2008 International Conference on Parallel Architectures and Compilation Techniques (PACT) (2008)
Toronto, ON, Canada
Oct. 25, 2008 to Oct. 29, 2008
DOI Bookmark: http://doi.ieeecomputersociety.org/
Aamer Jaleel , Intel Corporation, VSSAD, Hudson, MA, USA
William Hasenplaugh , Intel Corporation, VSSAD, Hudson, MA, USA
Moinuddin Qureshi , IBM T. J. Watson Research Center, Yorktown Heights, NY, USA
Julien Sebot , Intel Israel Design Center, Haifa, Israel
Simon Steely , Intel Corporation, VSSAD, Hudson, MA, USA
Joel Emer , Intel Corporation, VSSAD, Hudson, MA, USA
Chip Multiprocessors (CMPs) allow different applications to concurrently execute on a single chip. When applications with differing demands for memory compete for a shared cache, the conventional LRU replacement policy can significantly degrade cache performance when the aggregate working set size is greater than the shared cache. In such cases, shared cache performance can be significantly improved by preserving the entire working set of applications that can co-exist in the cache and preserving some portion of the working set of the remaining applications. This paper investigates the use of adaptive insertion policies to manage shared caches. We show that directly extending the recently proposed dynamic insertion policy (DIP) is inadequate for shared caches since DIP is unaware of the characteristics of individual applications. We propose Thread-Aware Dynamic Insertion Policy (TADIP) that can take into account the memory requirements of each of the concurrently executing applications. Our evaluation with multi-programmed workloads for 2-core, 4-core, 8-core, and 16-core CMPs show that a TADIP-managed shared cache improves overall throughput by as much as 94%, 64%, 26%, and 16% respectively (on average 14%, 18%, 15%, and 17%) over the baseline LRU policy. The performance benefit of TADIP is 2.6x compared to DIP and 1.3x compared to the recently proposed Utility-based Cache Partitioning (UCP) scheme. We also show that a TADIP-managed shared cache provides performance benefits similar to doubling the size of an LRU-managed cache. Furthermore, TADIP requires a total storage overhead of less than two bytes per core, does not require changes to the existing cache structure, and performs similar to LRU for LRU friendly workloads.

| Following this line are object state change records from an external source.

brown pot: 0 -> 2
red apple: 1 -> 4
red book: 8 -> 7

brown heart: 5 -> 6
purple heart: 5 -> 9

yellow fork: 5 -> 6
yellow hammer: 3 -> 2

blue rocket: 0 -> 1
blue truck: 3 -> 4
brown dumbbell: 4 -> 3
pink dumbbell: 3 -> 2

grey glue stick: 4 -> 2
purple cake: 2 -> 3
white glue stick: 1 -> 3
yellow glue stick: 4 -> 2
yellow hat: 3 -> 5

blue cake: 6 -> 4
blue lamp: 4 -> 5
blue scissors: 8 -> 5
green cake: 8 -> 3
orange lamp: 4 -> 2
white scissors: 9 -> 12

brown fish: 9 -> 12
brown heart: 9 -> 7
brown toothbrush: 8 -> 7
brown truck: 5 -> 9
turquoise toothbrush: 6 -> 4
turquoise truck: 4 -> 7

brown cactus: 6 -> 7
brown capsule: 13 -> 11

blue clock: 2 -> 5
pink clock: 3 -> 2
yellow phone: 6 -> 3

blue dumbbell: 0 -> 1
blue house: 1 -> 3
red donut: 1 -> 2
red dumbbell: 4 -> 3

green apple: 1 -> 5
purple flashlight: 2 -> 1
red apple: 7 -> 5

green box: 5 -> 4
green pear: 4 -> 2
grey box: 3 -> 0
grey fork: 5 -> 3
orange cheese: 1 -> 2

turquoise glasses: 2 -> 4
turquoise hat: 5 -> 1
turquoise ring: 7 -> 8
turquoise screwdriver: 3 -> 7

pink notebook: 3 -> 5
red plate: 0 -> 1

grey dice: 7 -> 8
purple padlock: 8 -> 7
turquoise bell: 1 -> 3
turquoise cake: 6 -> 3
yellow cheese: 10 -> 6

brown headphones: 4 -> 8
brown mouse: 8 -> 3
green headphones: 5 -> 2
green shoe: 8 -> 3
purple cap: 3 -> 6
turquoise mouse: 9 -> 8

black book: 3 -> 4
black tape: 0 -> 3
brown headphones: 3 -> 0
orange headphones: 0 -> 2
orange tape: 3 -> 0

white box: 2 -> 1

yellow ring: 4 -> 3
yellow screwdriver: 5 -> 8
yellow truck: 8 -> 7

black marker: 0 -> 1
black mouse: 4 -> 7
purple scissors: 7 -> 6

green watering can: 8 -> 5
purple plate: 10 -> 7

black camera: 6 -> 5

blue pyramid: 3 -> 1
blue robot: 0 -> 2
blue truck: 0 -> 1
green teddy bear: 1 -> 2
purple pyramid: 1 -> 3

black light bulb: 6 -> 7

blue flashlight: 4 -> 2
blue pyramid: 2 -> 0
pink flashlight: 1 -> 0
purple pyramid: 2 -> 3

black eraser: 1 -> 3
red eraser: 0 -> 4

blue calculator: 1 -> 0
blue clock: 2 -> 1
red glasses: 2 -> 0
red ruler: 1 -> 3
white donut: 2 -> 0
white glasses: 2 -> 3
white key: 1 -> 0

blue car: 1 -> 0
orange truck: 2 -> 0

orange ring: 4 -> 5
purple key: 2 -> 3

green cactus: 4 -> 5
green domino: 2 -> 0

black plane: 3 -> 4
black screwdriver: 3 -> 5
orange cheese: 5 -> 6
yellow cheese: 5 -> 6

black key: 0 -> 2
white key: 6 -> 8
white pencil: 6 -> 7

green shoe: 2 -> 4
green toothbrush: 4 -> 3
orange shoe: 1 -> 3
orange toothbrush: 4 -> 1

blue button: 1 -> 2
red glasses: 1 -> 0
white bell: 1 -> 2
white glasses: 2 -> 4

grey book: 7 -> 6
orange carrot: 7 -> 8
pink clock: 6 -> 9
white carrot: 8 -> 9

Electronics packaging, Program processors, Hardware, Fitting, Multicore processing, Memory management, Throughput
A. Jaleel, W. Hasenplaugh, M. Qureshi, J. Sebot, S. Steely and J. Emer, "Adaptive insertion policies for managing shared caches," 2008 International Conference on Parallel Architectures and Compilation Techniques (PACT), Toronto, ON, Canada, 2008, pp. 208-219.